Modern molecular biology experiments generate large amounts of data, which the biologists then have to analyze these manually through slow and error-prone processes. Bioinformatics and scalable computing provide essential tools for a speedup of the proteomics analysis. An example for such a proteomic analysis and the influences of bioinformatics is presented in this paper.

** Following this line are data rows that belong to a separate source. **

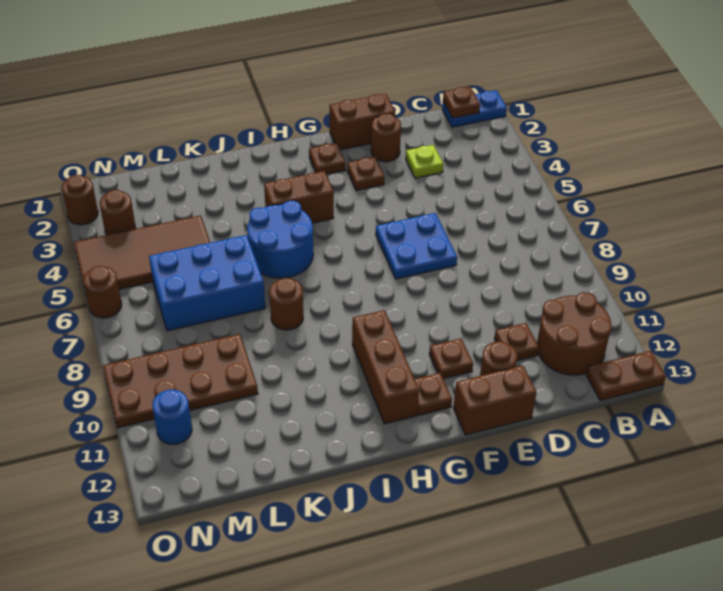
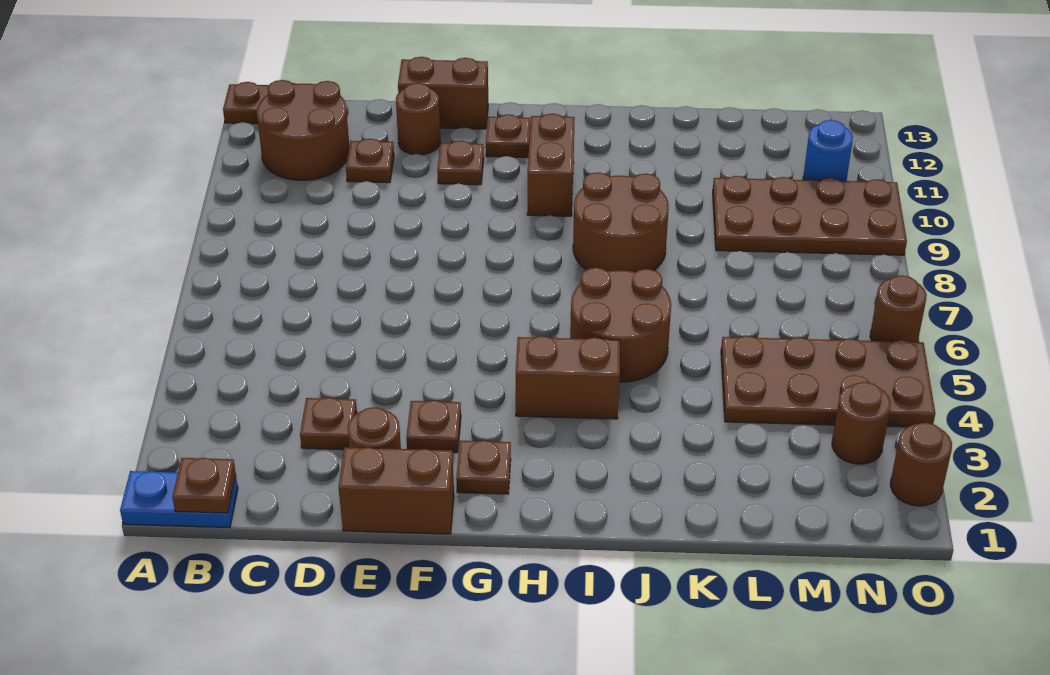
lime plate D3 level 1 -> brown plate D3 level 1
blue plate E6:F7 level 1 -> none
brown brick H10:H12 level 1 -> brown brick H10:H11 level 1
blue round brick I5:J6 level 1 -> brown round brick I5:J6 level 1
brown round brick J8 level 1 -> brown round brick I8:J9 level 1
blue brick K6:M7 level 1 -> none
brown tile L4:O5 level 1 -> brown plate L4:O5 level 1

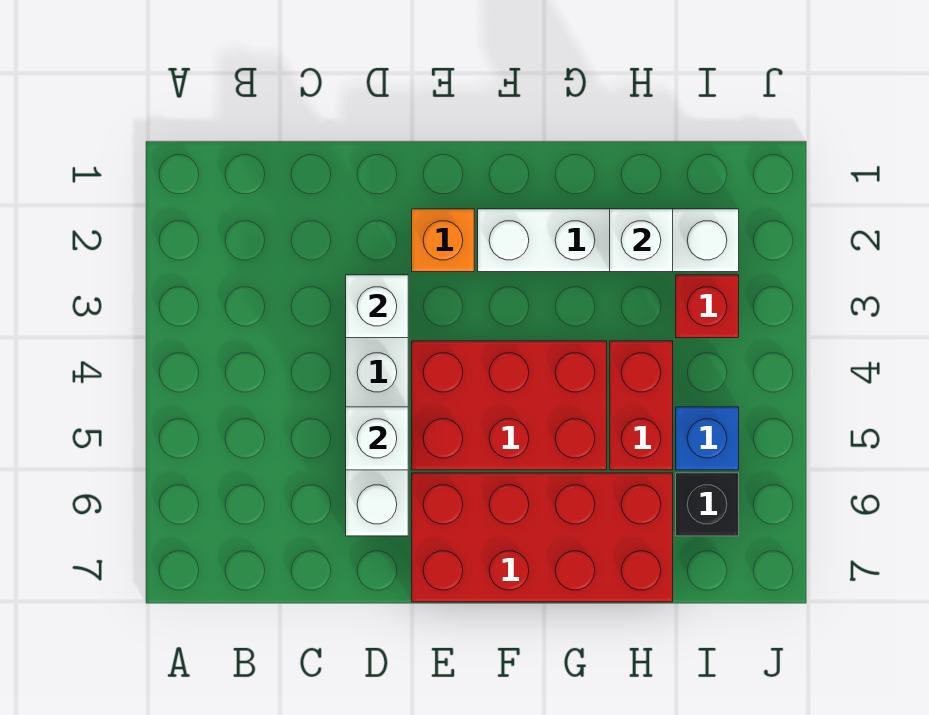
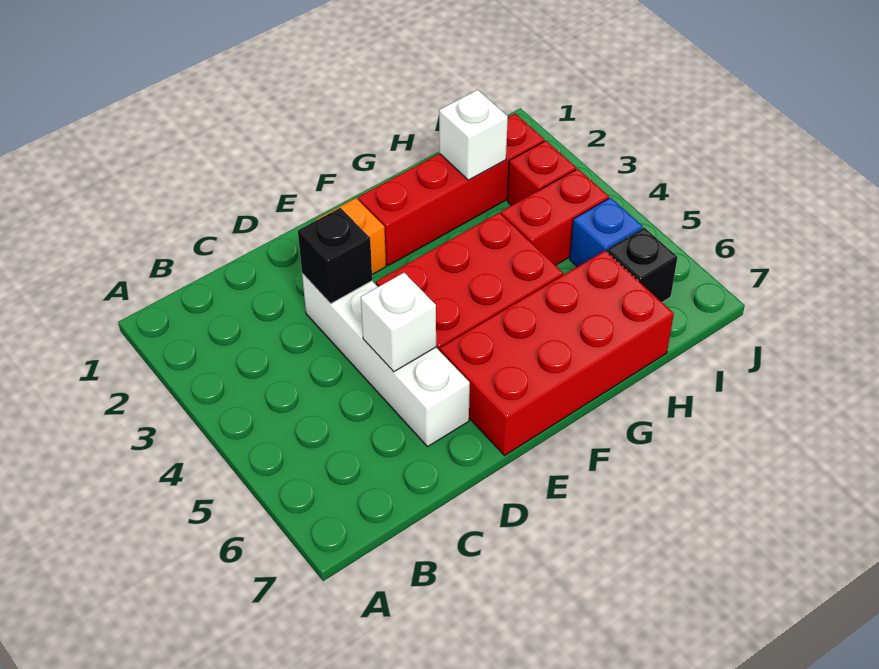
white brick D3 level 2 -> black brick D3 level 2
white brick F2:I2 level 1 -> red brick F2:I2 level 1
red brick H4:H5 level 1 -> red brick H4:I4 level 1

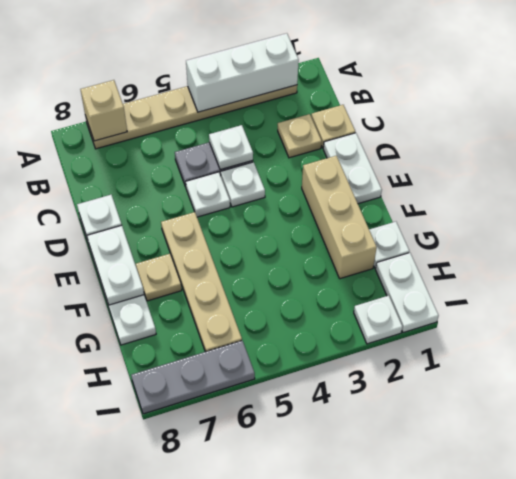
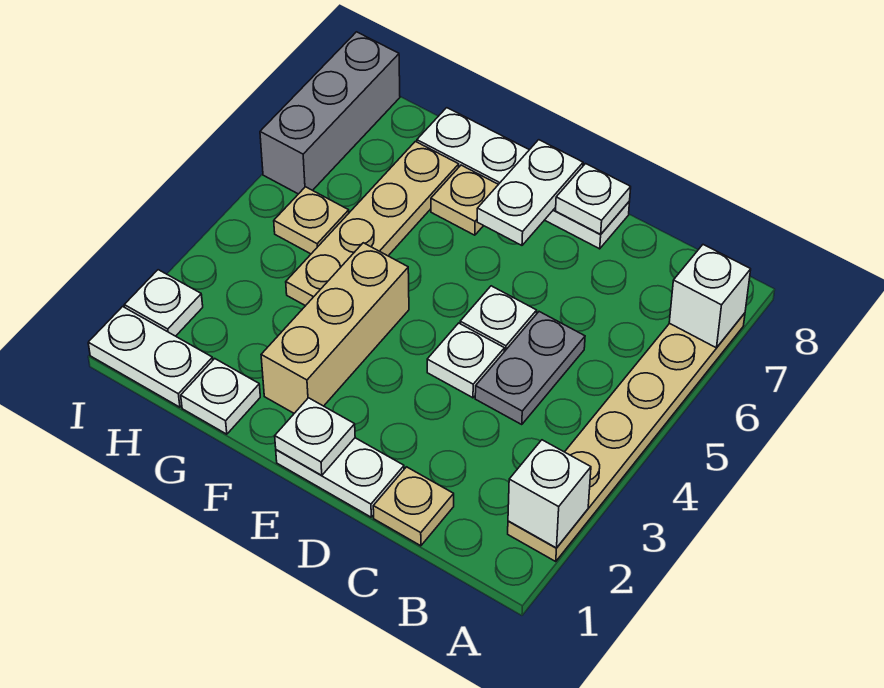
white brick A2:A4 level 2 -> white brick A2 level 2
tan brick A7 level 2 -> white brick A7 level 2
tan plate C2 level 1 -> tan plate H5 level 1
white plate C4 level 2 -> white plate E1 level 2
tan brick E2:G2 level 1 -> tan brick F2:F4 level 1
tan plate E6:H6 level 1 -> tan plate G4:G7 level 1
white plate E8:F8 level 2 -> white plate E7:E8 level 2
grey plate I6:I8 level 1 -> grey brick I6:I8 level 1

The stomach is a versatile organ with a prominent role in digestion and with endocrine function. While stomach has been the target of several proteomic analyses interested in cancer or ulcer biology, no studies have analyzed the proteome of stomach with the onset of diabetes, despite the fact that diabetes has a significant impact on gastric function. In this study, proteomic analyses were performed on stomach samples collected from C57BL/6J mice with obesity and diabetes and compared with samples from non-diabetic, lean controls. Obesity and diabetes were induced in mice by placing 3 week old mice on a high fat diet for 16 weeks, while control mice remained on a low fat standard chow diet. Once diabetes was established in the high fat fed mice, 4 diabetic and 4 control mice were sacrificed and stomachs removed for proteomic analysis using 2 dimension gel electrophoresis (2-DE). The protein spots that made up the stomach proteomic profiles were quantified using PDQuest 7.0.0 software. Protein spots found to be increased or decreased in diabetic stomach as compared to control stomach were removed from the gel for identification by database searches from peak lists generated by both MALDI-TOF and MS/MS analyses. In conclusion, a total of 23 proteins are reported herein with 14 being increased and 9 being decreased in diabetic stomach as compared to control.